Below are the resulting plots after one stochastic realization of the whole pathway.

So now we can simulate our simple pathway, but there is one problem: it takes about 3.5 seconds to generate trajectory presented in the above plot. If we want to simulate that pathway for each agent present in the system and we reach the level of 2000 agents, then simulating the pathway for each of the agents using simple for loop will take about 2 hours… What can we do to decrease computational time? We could of course use multiple CPUs – using 100 of them will allow to do the computations in about a minute. But who has access to 100 CPUs? Only few of us. What about using the vectorization option in MATLAB and modifying the SSA function to perform those 2000 simulations simultaneously? That is definitely worth trying. We need only to add additional argument to SSAv function – number of trajectories to generate, and modify few lines to do vectorized calculations:

function trajectory = SSAv(tmesh, par,prop,stoch, init, nSim )
%tmesh - time mesh on which solution should be returned
%par - parameters of the pathway
%prop - definition of propensity functions
%stoch - stochiometric matrix
%init - initial condition for the pathway
%nSim - number of simulations to perform

tmesh = tmesh(:);   %reshaping mesh to be vertical vector
t = zeros(nSim,1);  %current time for each simulation
state = repmat(init(:)',nSim,1); %current state variable for each simulation
trajectory = zeros(nSim,length(init),length(tmesh)); %preparing output trajectory
trajectory(:,:,1) = state;%setting initial value as the first element in trajectory
cindx = 2*ones(nSim,1);%current trajectory indices
N = length(tmesh); %number of time points
aux = 1:nSim; %

while ~isempty(t)
Q = feval(prop,state,par);         %calculating propensities of the reactions
Qs = sum(Q,2);                     %total propensities
dt = -log(rand(size(Qs,1),1))./Qs; %generating time to the next reaction
P = bsxfun(@rdivide, cumsum([zeros(size(Qs,1),1) Q],2),Qs); %probabilities for each reaction
R = sum(bsxfun(@ge,rand(size(Qs,1),1),P),2);                %selecting reaction
state = state + stoch(:,R)';       %updating state
t = t + dt;                        %updating time

%writing the output
update = t > tmesh(cindx);
while any(update)
%updating state
iupdt = find(update);
for i = 1:length(iupdt)
trajectory(aux(iupdt(i)),:,cindx(iupdt(i))) = state(iupdt(i),:);
end
cindx = cindx+update;

%removing finished simulations from the variables
indx = cindx > N;
if any(indx)
cindx(indx) = [];
t(indx) = [];
aux(indx) = [];
state(indx,:) = [];
if isempty(cindx)
break;
end
end
update = t > tmesh(cindx);
end
end
end


We need also to make sure that in the main script that the propensity functions are defined in the vectorized manner (everything else remains the same).
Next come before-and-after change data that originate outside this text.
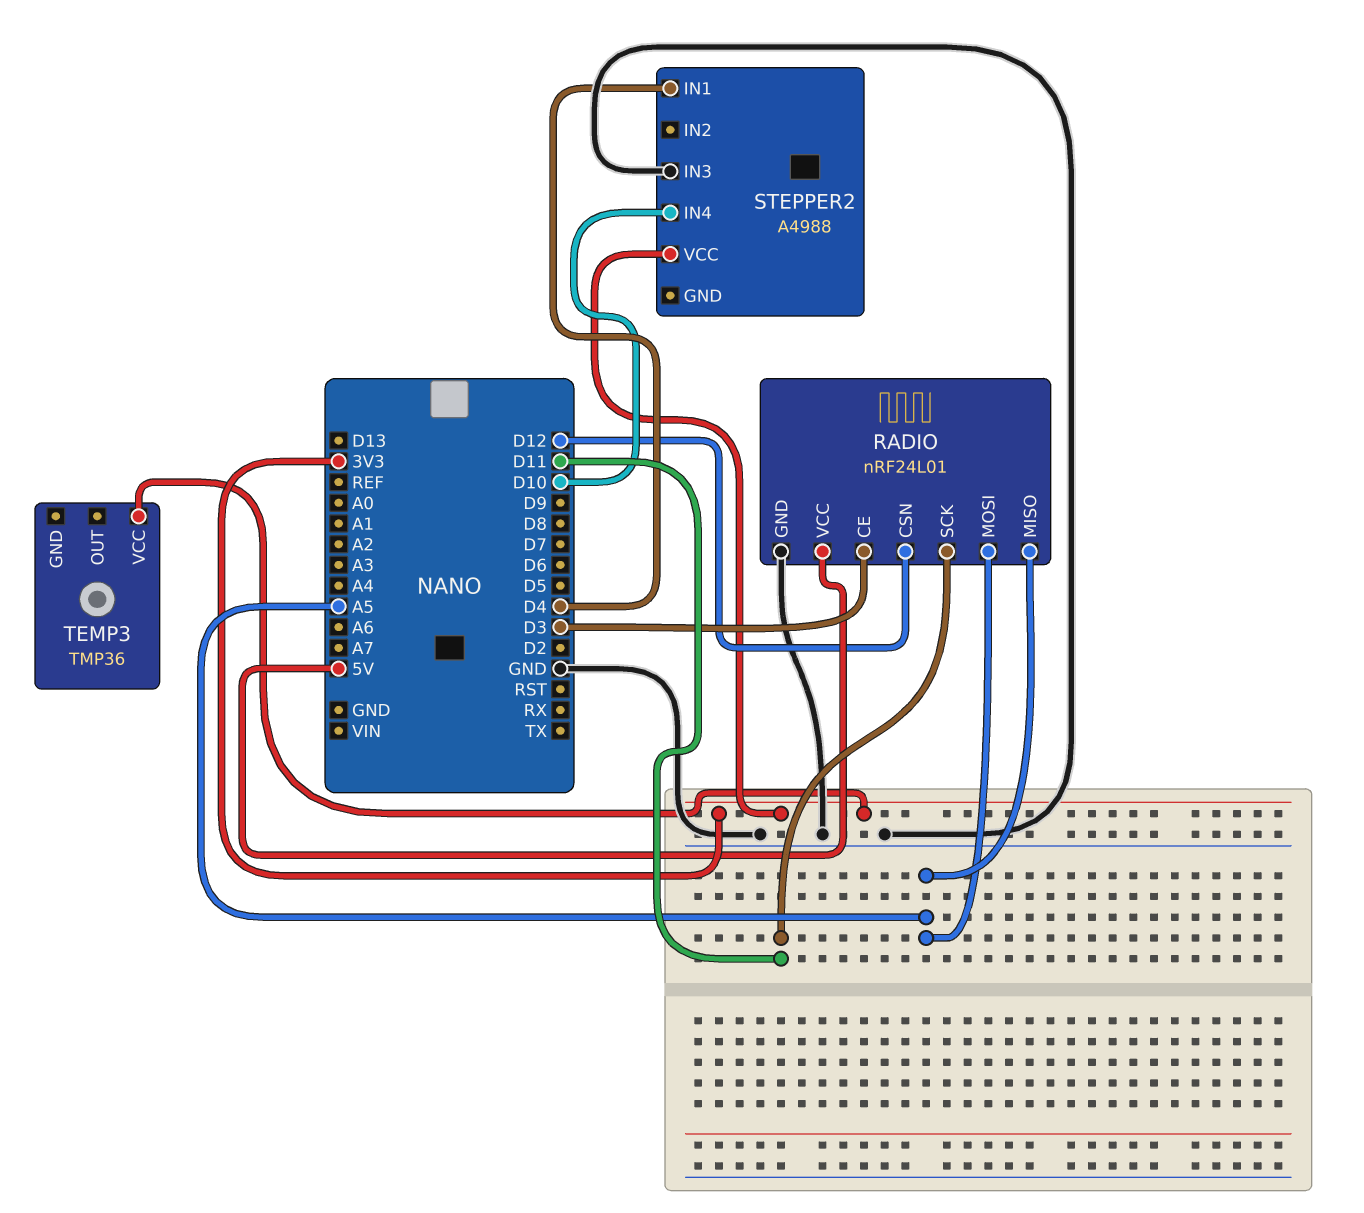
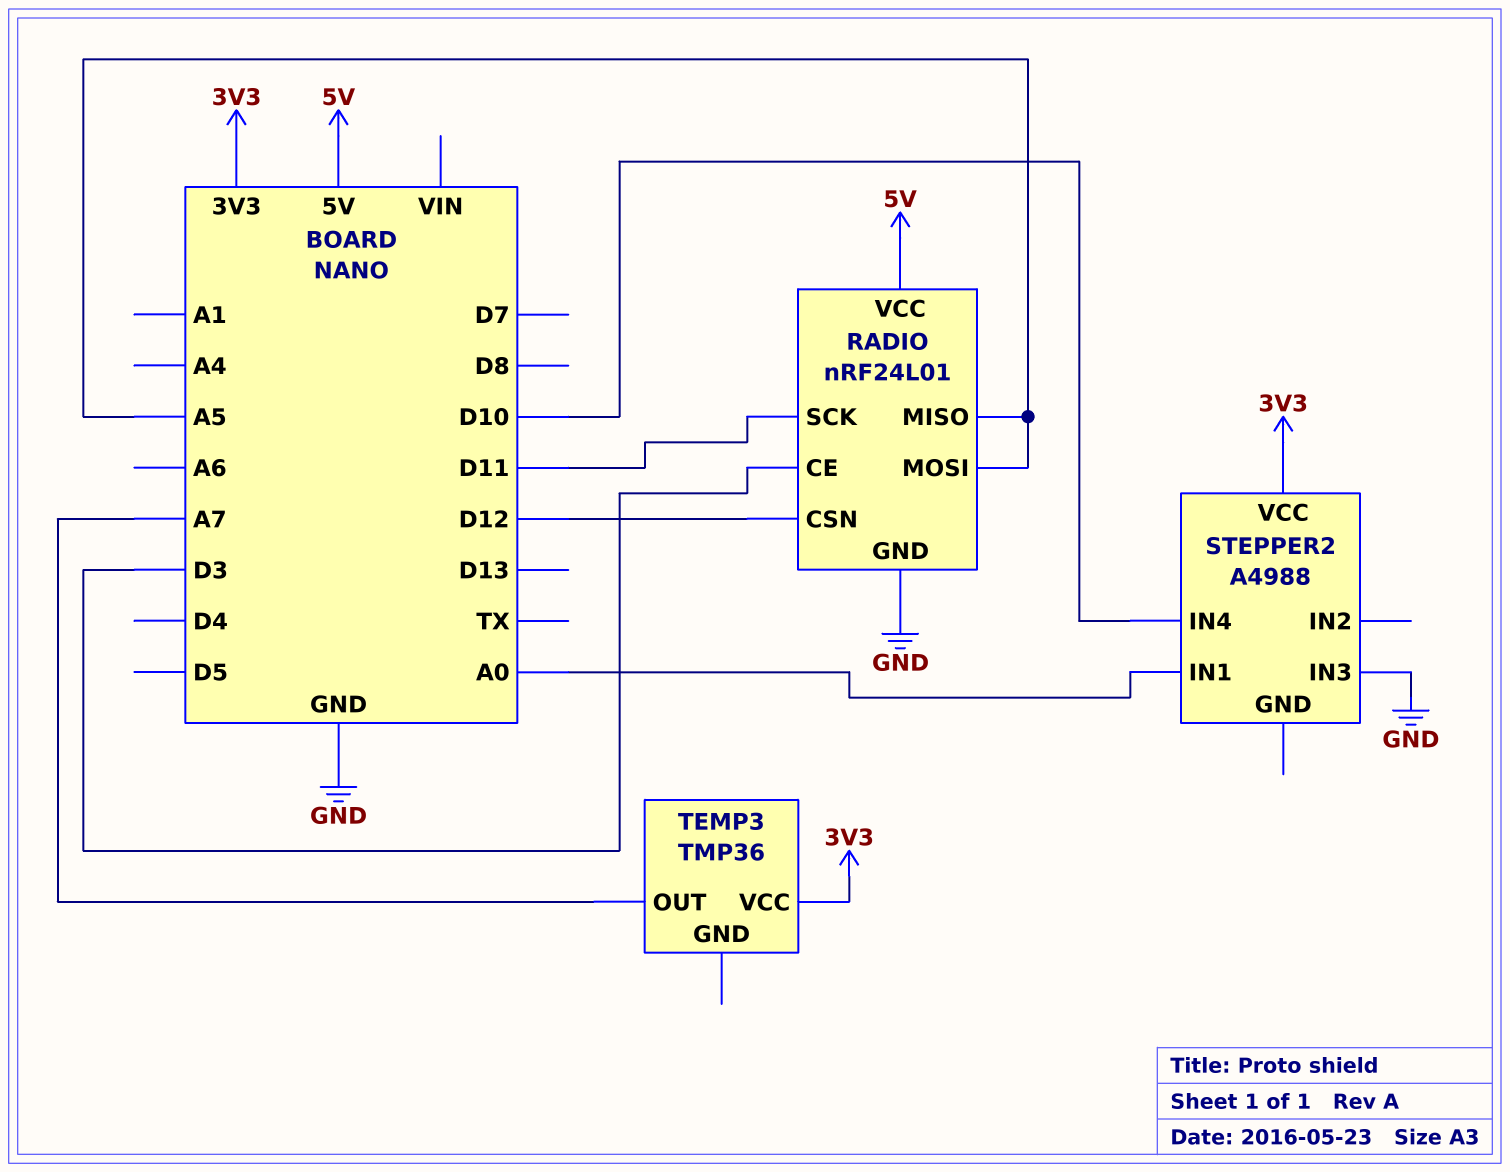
STEPPER2 pin IN1: D4 -> A0
TEMP3 pin OUT: none -> A7

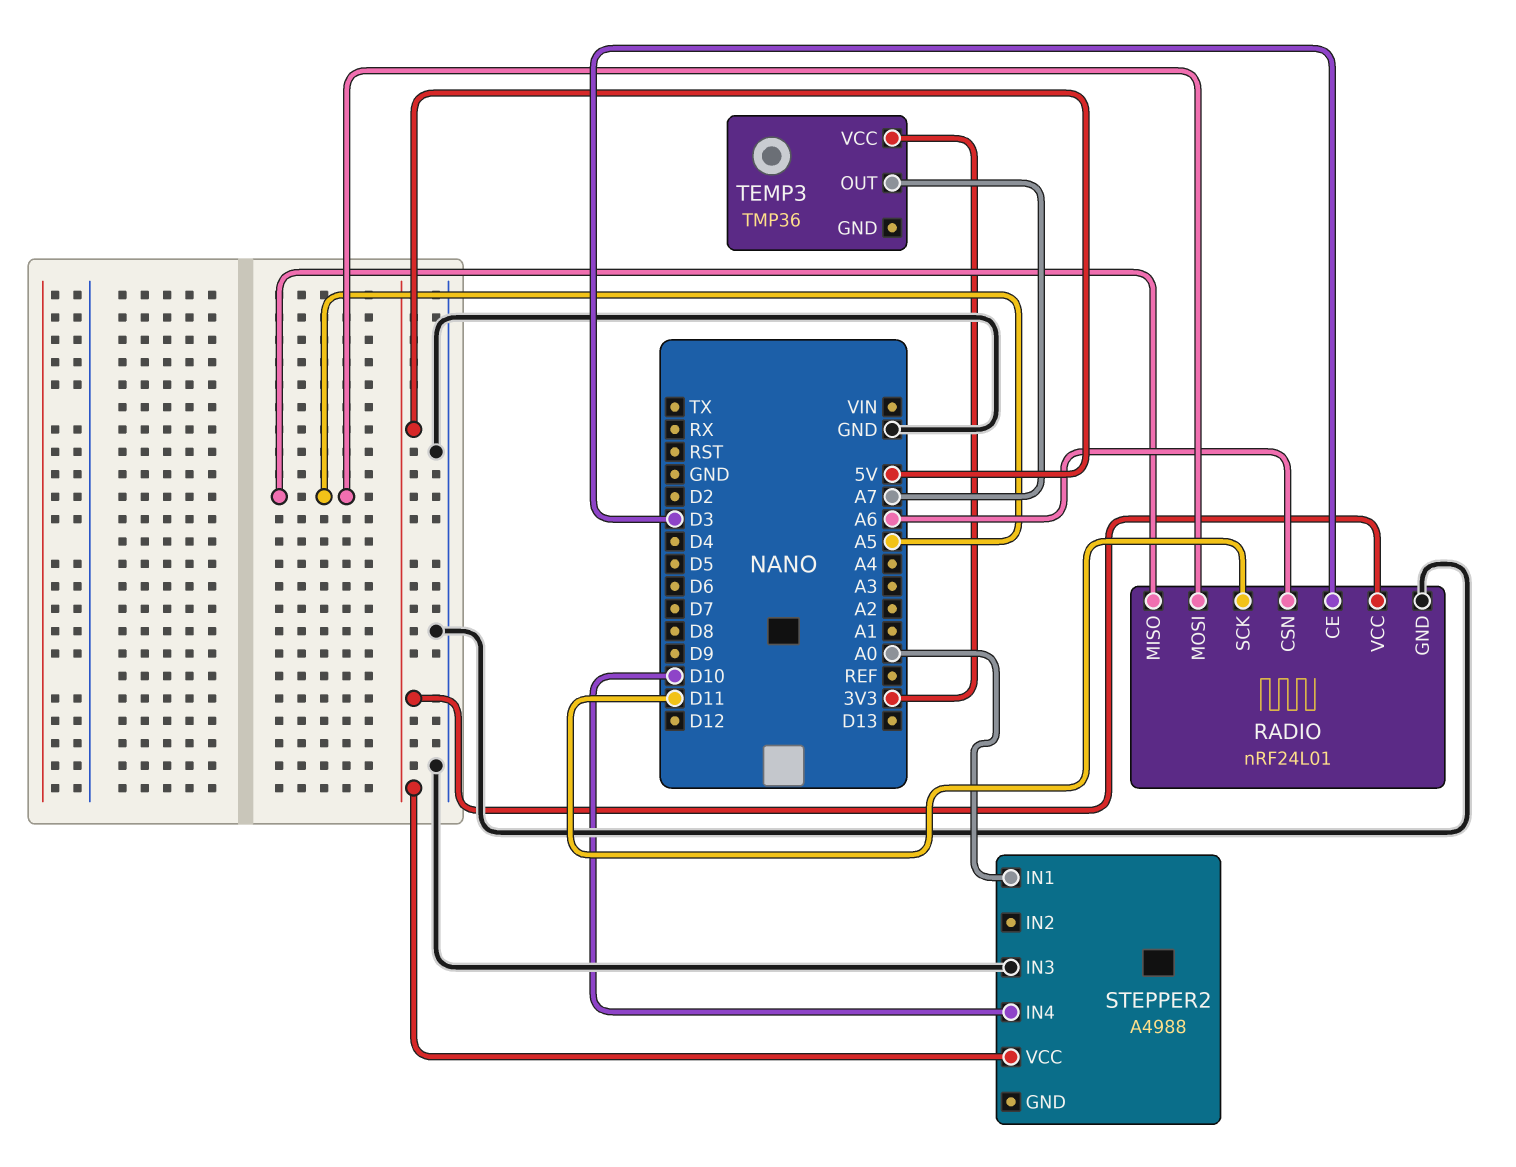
RADIO pin CSN: D12 -> A6
STEPPER2 pin VCC: 3V3 -> 5V

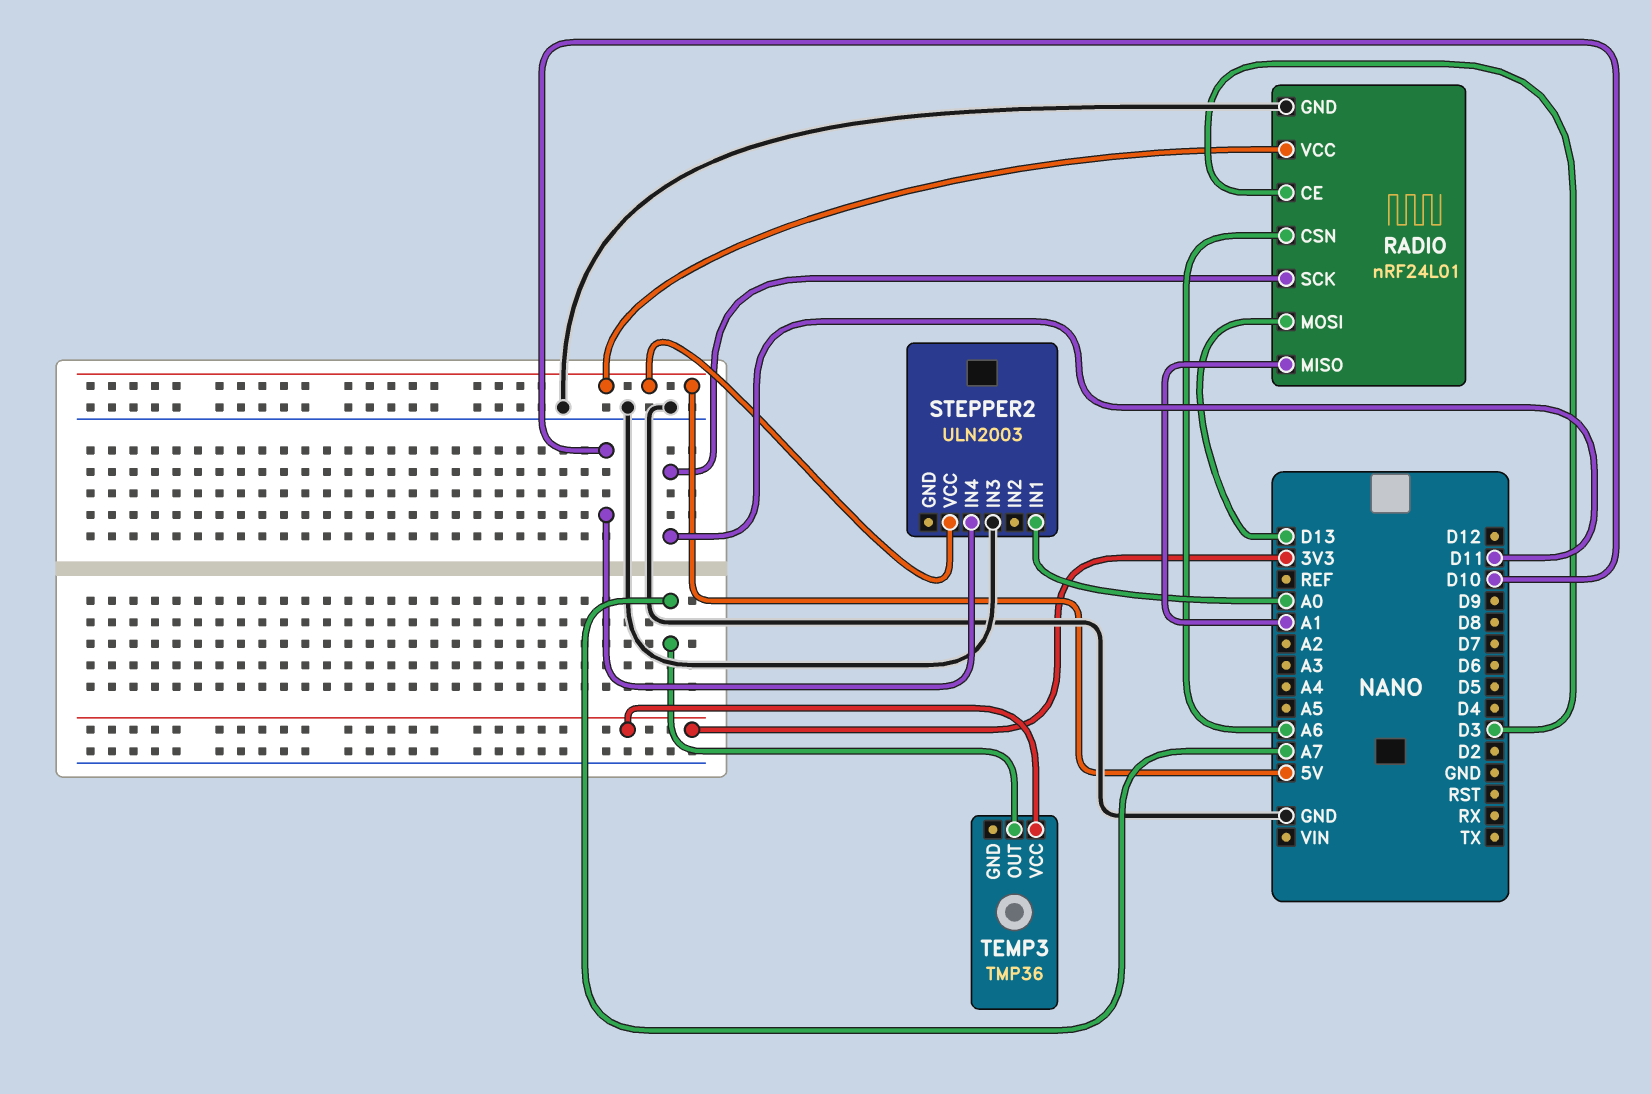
RADIO pin MISO: A5 -> A1
RADIO pin MOSI: A5 -> D13
STEPPER2: A4988 -> ULN2003

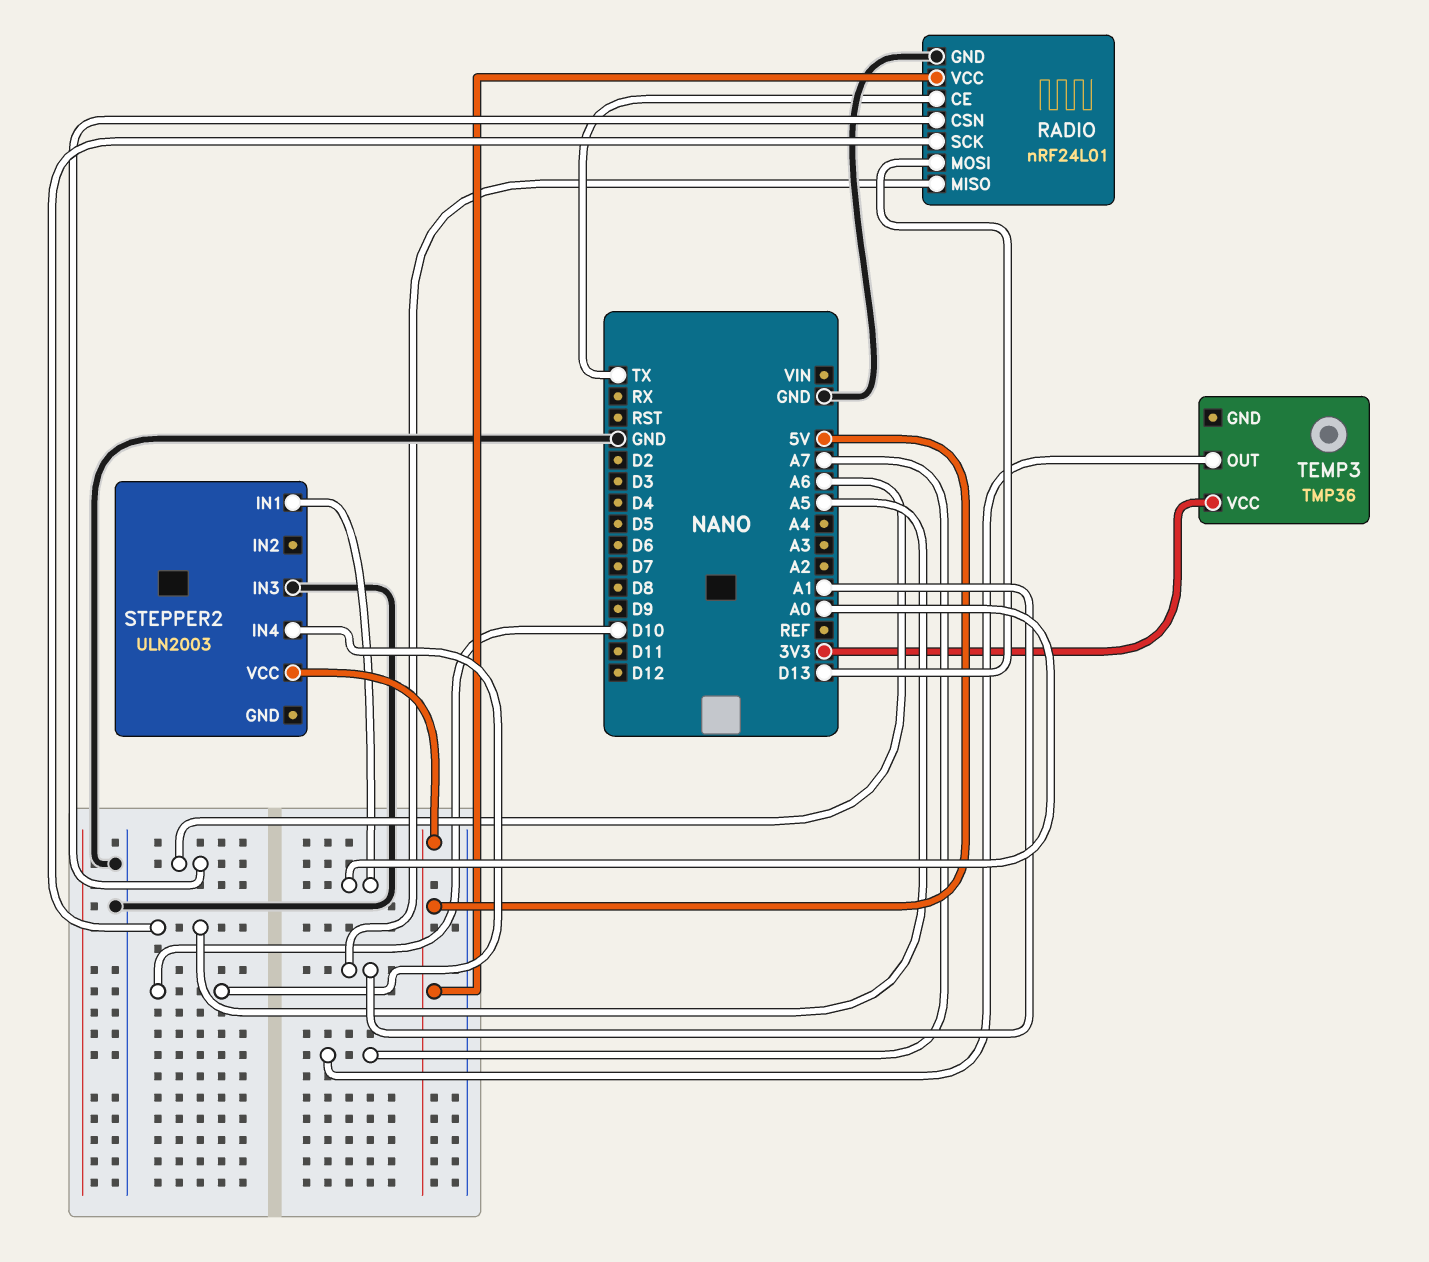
RADIO pin CE: D3 -> TX
RADIO pin SCK: D11 -> A5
%DEFINING PROPENSITY FUNCTIONS AS A FUNCTION HANDLE IN VECTORIZED MANNER
prop = @(x,par)([par.kr*ones(size(x,1),1),...
par.kp*x(:,1),...
par.gr*x(:,1),...
par.gp*x(:,2)]);


Below are the plots of trajectories generated using the vectorized function for nSim = 100.

Now the important question is how much time did it take to simulate those 100 trajectories. We know that using the simple non-vectorized code and a for loop it would take about 360 seconds. The vectorized function did it in 16 seconds! That is 22 fold decrease in computational time. Plot below shows how computational time changes with the number of trajectories to simulate.

Vectorized code generated 2000 trajectories in 62 seconds! So we don’t need those 100 CPUs to obtain reasonable time of computations.

I hope that this post will convince some people that MATLAB is not bad after all.